A Palermo si accendono i riflettori elettronici contro l'inciviltà e il degrado urbano. Da circa dieci giorni la Polizia Municipale ha riattivato le fototrappole destinate al contrasto dell'abbandono illecito di spazzatura. Al momento sono trenta gli occhi elettronici attivi in città, ma il dispositivo di controllo è destinato a quadruplicare a breve grazie all'installazione di altre 100 telecamere da parte della Rap.
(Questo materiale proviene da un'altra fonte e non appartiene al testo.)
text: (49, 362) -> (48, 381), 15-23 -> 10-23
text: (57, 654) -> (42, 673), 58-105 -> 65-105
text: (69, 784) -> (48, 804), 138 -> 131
I dispositivi già operativi sono stati riposizionati nei siti caldi, individuati grazie ai recenti monitoraggi come i più colpiti dal fenomeno delle discariche abusive. Sotto la lente degli investigatori ci sono in particolare lo scarico di rifiuti ingombranti (come mobili e materassi) e la cosiddetta "migrazione dei rifiuti", ovvero il conferimento illecito da parte di pendolari che risiedono nei comuni della provincia o lo spostamento dei sacchetti tra un quartiere e l'altro di Palermo.
I primi dati emersi in appena una decina di giorni sono impressionanti: sono stati registrati circa 2.000 episodi di abbandono illecito. Di questi, ben 1.324 sono già stati esaminati dagli uffici competenti e i relativi verbali con le sanzioni saranno notificati ai trasgressori nei prossimi giorni.